The Producer Price Index report on wholesale price inflation containing data for May will be released on June 14 at 8.30 a.m. EST. After peaking last summer, wholesale prices have seen disinflation, with annual data for April showing a 2.3% annual rise in PPI pricing, or 3.4% with foods, energy and trade services stripped out to create a less volatile wholesale inflation measure.
Services
However, beyond the aggregate headline figures for PPI, the Federal Reserve will be watching services inflation. Goods inflation has been relatively subdued after seeing explosive growth in 2022, but the Fed is concerned that services inflation may be remain sticky, preventing inflation returning to the Fed’s 2% goal.
Transportation and warehousing services have seen absolute declines in price recently as supply-chain blockages have cleared. However, a mixed bag of other intermediate services have risen in price, including financial services and property-related services. If that continues, it would be a disappointment for the Fed as the PPI can be an informative, if volatile, indicator of consumer prices over the coming months. Higher wholesale prices could ultimately drive consumer inflation higher.
Volatility
The PPI is a volatile series when compared to other inflation measures such as the CPI. As such, the uptick in April’s PPI inflation figures may contain more noise than signal. However, if rebounding services inflation becomes more of a trend over the next few months, then that may encourage the Fed to hold rates higher for longer.

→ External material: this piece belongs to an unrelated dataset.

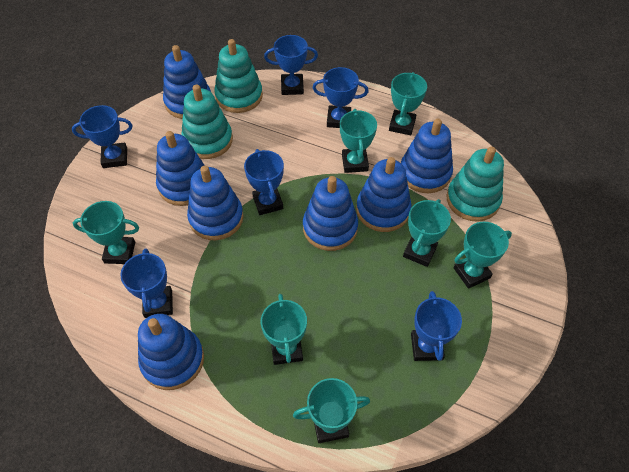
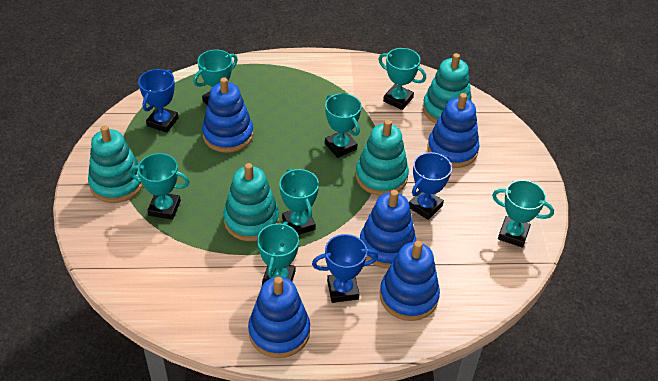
blue stacking toy: 7 -> 5
blue trophy: 6 -> 3
turquoise stacking toy: 3 -> 4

On the other hand, if services inflation does trend lower still, then the Fed may be running out of inflationary concerns to worry about. PPI data for May and June 2021, the comparable period for upcoming releases, did contain strong monthly inflation. That means we could see inflation move lower simply as those relatively high figures roll off the 12-month inflation series. However, July 2021 onwards saw sharp disinflation in goods which may cause a rebound in headline PPI figures later this summer as that data also exits the inflation calculation.
The Fed’s Decision
Markets are expecting the Fed to hold rates steady on June 14, the same day as the PPI release. This potential course of action from the Fed is in part a recognition that interest rates are relatively restrictive, combined with a concern that inflationary forces are not yet fully beaten.
However, beyond the June meeting, the path for rates later in 2023 is less clear. Some believe we are already at peak rates, perhaps even with rate cuts on the horizon, though the Fed disputes this. However if services inflation were to trend higher that might be a reason for the Fed to nudge rates incrementally higher in 2023.
Specifically, markets suspect that the Fed could well increase rates again at their July meeting, after a pausing in June, though that could be the final hike of this rate cycle, should it occur. Nonetheless, the PPI is less crucial datapoint for the Fed, with CPI and PCE inflation getting more of the Fed’s attention, since these are direct measures of the Fed’s ultimate consumer inflation target.